属于自己的房间

三月底的时候,我从通州搬到了北五环的公司附近,搬家的那天天气很好,我坐在货拉拉的副驾驶,认真地感受着一路的颠簸。我的行李不多,只带了几件换洗的衣服、一套被褥,还有笔记本电脑和游戏机。抱着“假如这次搬家就永远不会回头”的想法,我把我在乎的东西都带上了,剩下没带的,都是我觉得假如就此放弃也可以的。包括那一段生锈的感情。

去年冬天,我和小河住在结了冰的房间里,水管被冻住,不能做饭,不能洗澡,也不能冲马桶,小河去邻居家“借水”,我早上用借来的水刷牙,洗脸就去公司再洗。晚上11点才能回到家,一盆水洗完脸之后又洗脚,仿佛像是战时物资匮乏时的状态。我和小河还打趣地说只有在这种情况下才知道“节约用水”这句口号背后真正的含义。疫情放开后,我和小河都病倒了,用仅剩的几颗布洛芬捱过了病毒和在家办公的时光。家里很冷,我就坐在铺了电热毯的床上开会和写日报。很难想象这是2022年的北京真是存在的生活,但我就是这样经历过了。不仅如此,后来每天四个小时的通勤,六个小时的睡眠,也都坚持了五个月之久。

所以搬家的那一天,回想这一切,我有一种如释重负的感觉,同时也会因为有这种“如释重负”而感到羞耻和自责,因为我不知道所谓的“重负”到底是什么?是这段被寒冬打败的爱情,还是不争气的自己?我明明可以选择更好的生活,但为什么允许自己落到了这步田地?

我搬到了一个老旧居民楼里,房间的墙皮局部有一点脱落,楼道也很狭窄。小河第一次来的时候,说这个房子很破,我也承认它不好,但我觉得哪怕它再破,也是我自己的生活。其实我根本不在乎这个房子破不破,对我来说这并不重要,我只需要一间冬天不会结冰的屋子,我只需要一台自己的书桌,我需要自己的房间,我需要自己的生活,我需要一小块属于我自己的空间,这是可以被允许不与他人分享的区域。

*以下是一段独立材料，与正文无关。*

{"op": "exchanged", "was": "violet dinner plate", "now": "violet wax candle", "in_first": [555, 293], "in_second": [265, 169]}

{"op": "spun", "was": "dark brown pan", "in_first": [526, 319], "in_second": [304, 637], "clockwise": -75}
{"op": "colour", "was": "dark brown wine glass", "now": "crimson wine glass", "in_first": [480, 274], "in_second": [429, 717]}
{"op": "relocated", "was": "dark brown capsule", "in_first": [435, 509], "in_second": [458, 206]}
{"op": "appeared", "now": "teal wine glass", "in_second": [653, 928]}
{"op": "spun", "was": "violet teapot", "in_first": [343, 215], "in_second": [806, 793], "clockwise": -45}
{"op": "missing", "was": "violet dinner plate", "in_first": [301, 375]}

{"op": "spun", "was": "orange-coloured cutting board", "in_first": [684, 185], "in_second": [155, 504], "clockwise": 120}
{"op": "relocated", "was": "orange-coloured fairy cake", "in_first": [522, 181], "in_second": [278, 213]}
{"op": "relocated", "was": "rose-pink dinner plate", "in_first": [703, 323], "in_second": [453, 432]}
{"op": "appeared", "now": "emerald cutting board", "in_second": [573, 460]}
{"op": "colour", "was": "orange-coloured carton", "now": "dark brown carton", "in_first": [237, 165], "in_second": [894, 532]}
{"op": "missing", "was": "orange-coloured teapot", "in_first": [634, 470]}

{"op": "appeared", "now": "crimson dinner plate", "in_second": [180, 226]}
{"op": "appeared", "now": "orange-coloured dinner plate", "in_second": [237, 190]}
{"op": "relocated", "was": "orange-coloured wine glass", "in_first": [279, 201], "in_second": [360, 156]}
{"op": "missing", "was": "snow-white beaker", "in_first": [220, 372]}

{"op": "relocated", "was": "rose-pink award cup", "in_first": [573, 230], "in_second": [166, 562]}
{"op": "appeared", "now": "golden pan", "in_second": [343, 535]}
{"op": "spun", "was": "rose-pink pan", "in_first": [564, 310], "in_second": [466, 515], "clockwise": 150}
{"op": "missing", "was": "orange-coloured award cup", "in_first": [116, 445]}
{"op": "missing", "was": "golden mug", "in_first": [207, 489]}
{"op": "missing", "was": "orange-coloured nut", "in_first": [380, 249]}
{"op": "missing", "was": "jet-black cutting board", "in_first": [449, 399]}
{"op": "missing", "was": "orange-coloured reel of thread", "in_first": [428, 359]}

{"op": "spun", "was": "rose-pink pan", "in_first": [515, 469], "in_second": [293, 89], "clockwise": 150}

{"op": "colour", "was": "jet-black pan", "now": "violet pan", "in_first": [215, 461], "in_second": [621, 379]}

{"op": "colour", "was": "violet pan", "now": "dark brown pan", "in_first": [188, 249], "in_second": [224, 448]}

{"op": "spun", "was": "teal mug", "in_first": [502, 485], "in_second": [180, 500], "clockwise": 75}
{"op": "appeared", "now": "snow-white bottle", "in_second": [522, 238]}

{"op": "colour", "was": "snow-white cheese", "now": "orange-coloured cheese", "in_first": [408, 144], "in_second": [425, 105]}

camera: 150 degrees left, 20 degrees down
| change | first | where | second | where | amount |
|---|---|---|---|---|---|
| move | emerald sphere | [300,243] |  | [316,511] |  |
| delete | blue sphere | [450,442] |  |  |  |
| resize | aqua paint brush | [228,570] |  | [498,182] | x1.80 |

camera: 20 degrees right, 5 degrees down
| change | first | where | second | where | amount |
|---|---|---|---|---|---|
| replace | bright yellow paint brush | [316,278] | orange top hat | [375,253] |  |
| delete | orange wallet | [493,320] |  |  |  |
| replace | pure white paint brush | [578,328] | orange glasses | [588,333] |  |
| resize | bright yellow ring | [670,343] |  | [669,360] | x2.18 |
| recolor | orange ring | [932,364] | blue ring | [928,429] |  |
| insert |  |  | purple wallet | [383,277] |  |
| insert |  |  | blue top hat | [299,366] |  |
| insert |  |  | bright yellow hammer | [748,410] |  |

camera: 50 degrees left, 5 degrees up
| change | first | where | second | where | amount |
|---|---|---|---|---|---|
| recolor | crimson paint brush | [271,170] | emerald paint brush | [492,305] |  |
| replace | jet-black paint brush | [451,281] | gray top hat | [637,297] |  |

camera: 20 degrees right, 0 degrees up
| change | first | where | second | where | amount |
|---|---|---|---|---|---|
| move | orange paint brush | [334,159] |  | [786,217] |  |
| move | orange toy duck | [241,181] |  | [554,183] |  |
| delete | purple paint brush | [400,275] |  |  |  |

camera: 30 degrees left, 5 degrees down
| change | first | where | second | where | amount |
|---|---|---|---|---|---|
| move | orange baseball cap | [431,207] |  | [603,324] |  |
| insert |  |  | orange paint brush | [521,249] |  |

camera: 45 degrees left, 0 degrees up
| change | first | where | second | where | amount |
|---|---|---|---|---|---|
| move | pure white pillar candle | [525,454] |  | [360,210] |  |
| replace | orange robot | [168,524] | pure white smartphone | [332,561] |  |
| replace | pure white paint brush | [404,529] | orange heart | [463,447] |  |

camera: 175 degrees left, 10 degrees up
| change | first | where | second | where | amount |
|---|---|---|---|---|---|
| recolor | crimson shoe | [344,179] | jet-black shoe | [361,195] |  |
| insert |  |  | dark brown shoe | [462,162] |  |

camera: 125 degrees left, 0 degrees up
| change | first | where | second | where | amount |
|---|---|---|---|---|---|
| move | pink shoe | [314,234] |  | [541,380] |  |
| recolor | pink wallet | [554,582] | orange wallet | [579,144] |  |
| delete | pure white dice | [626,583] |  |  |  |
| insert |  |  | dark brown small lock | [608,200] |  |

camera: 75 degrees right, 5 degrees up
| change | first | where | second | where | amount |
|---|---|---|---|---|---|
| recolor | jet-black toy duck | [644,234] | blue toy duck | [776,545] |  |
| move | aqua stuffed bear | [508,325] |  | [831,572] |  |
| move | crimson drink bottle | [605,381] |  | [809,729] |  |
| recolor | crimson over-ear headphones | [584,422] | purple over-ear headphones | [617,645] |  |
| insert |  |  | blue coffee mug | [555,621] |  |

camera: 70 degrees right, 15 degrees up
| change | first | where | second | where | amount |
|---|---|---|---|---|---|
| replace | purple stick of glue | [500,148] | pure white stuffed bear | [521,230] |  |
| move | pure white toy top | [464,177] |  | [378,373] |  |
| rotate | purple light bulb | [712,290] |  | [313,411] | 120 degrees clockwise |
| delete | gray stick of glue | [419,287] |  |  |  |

经过一次真正的同居生活后,我才真正理解了独自生活的美妙之处。再回想同居时住的房子,面积明明那么大,但属于我的空间好像只有一点点,唯一一张似乎属于我的书桌上面也总是放着不属于我的东西,再后来变成了电视柜。面对物理空间一点点被蚕食,我一次次地选择默许。所以这次搬家让我觉得我重新获得了掌握生活的权力,我可以决定我的房间里应该放些什么,我可以不共享自己的私人物品。

现在觉得最庆幸的事情是,去年新疆突如其来的疫情让我没有匆匆结婚,不然现在一定在深深地后悔,或者是迷迷糊糊过上了婚后生活,但总是有一股拧巴劲儿就是不知道从何说起吧。如此说来,冥冥之中早有定数。

娇娇从雍和宫给我请了保事业的手串,没过多久我就找到了心仪的新工作。现在我只希望能努力做好自己的工作,过好自己的生活,在混乱的世界里,在压抑的社会里,独自灿烂。